The key characteristic of real-time analytics is the ability to analyze data in near-instantaneous time, allowing organizations to make timely decisions, respond quickly to changing conditions, gaining a competitive advantage. This can be very beneficial, or even the bread and butter for the following industries:

Financial Trading - enabling the making of quick decisions to execute a buy or sell based on market fluctuations,

E-commerce - for offering personalized recommendations, adjusting pricing strategies and managing inventory efficiently,

Internet of Things - for analyzing vast amounts of data to derive meaningful insights

Cybersecurity - for identifying unusual patterns and detecting potential security threats

Telecommunications - for identifying issues and optimizing the allocation of resources.

This list only presents selected examples but in practice, we can find many more applications for its use.
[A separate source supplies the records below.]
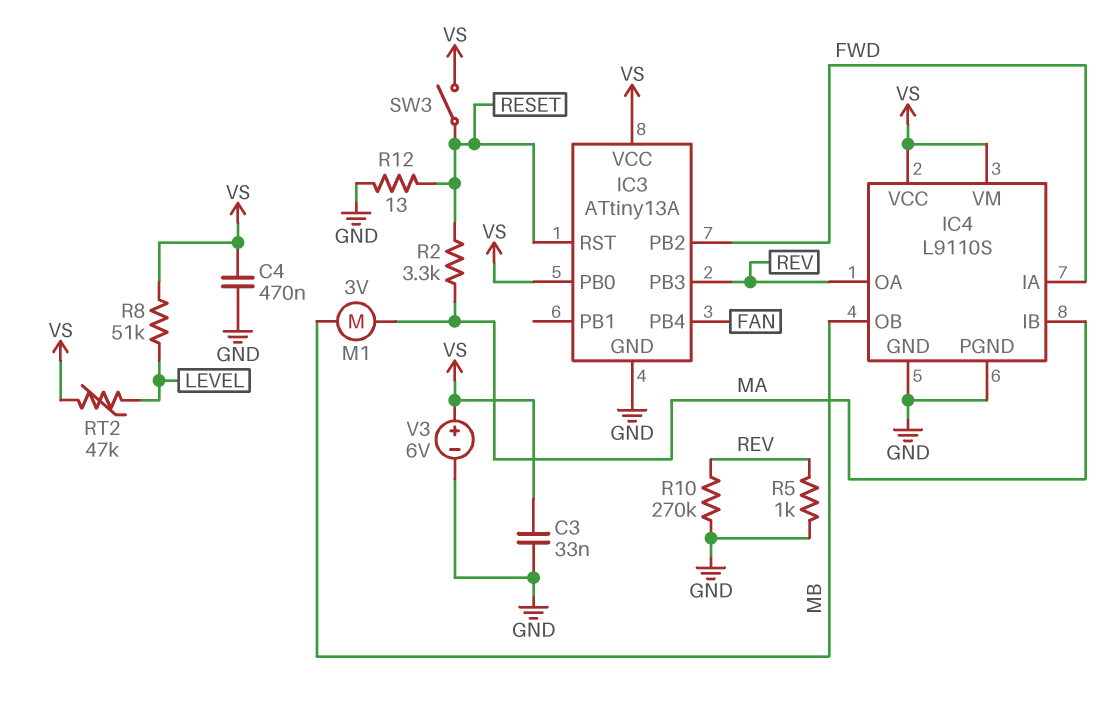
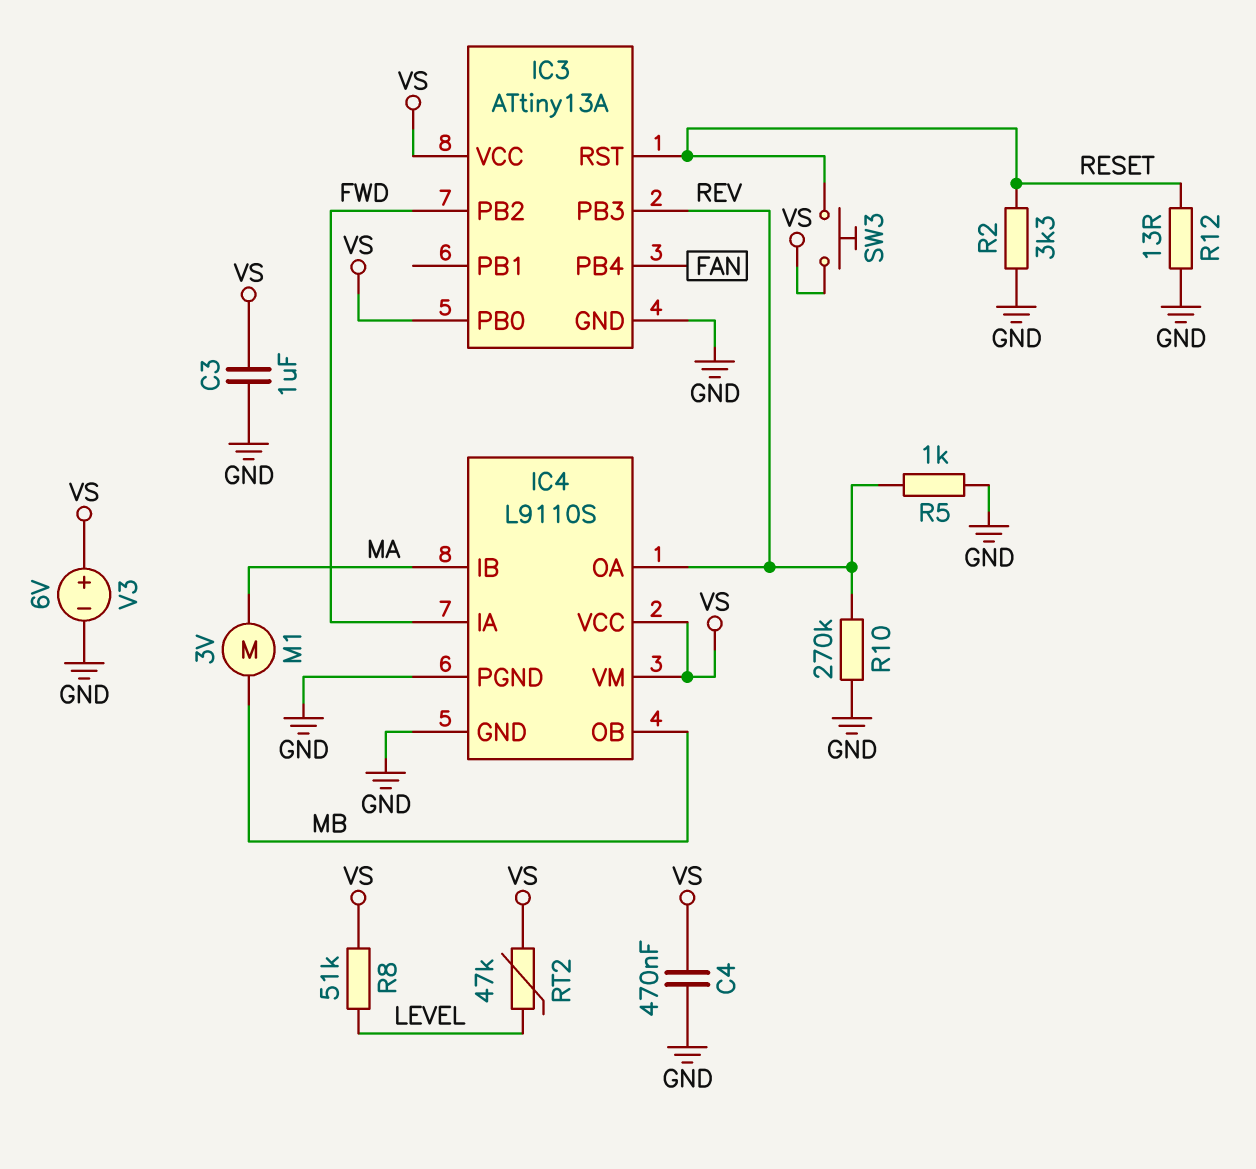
C3: 33nF (GND, VS) -> 1uF (GND, VS)
R2: 3.3k (MA, RESET) -> 3.3k (GND, RESET)
SW3: switch (RESET, VS) -> button (RESET, VS)

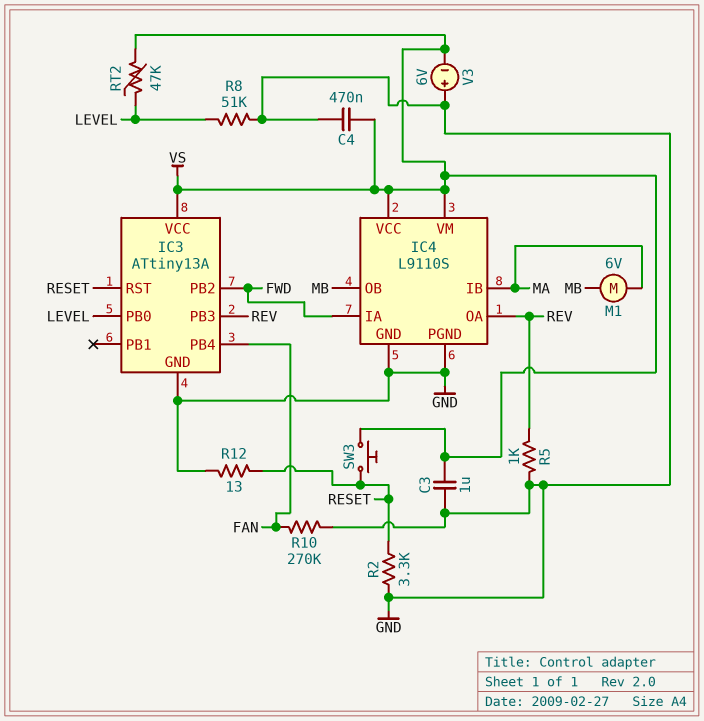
IC3 pin PB0: VS -> LEVEL
M1: motor 3V (MA, MB) -> motor 6V (MA, MB)
R8: 51k (LEVEL, VS) -> 51k (GND, LEVEL)
R10: 270k (GND, REV) -> 270k (FAN, GND)
V3: 6V (plus VS, minus GND) -> 6V (plus GND, minus VS)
Real-time Analytics Architecture

The following diagram represents the architecture that we quite often see and offer our clients:

By describing data flow in the core of the system, we can distinguish the three main parts involved in Real-time analytics:

Stream Processing

This is about how data is prepared to be ready for analytics queries. It includes ingestion, cleaning, enrichment and transformation for creating performance-driven data models that make it possible to query the necessary performance. This component strongly cooperates with and relies on messaging systems that are used for communication between other components.

Real-time storage

The heart of the system is the Analytical Database. It is responsible for processing huge amounts of data to aggregate and calculate necessary metrics in the lowest possible latency.

Query Builder

A lightweight layer that is a proxy to accessing data. It is usually created as a Microservice or library that is responsible for building optimal queries in SQL or using another native language. Most often it is necessary to expose clear and consistent APIs for external custom applications to reach the data optimally.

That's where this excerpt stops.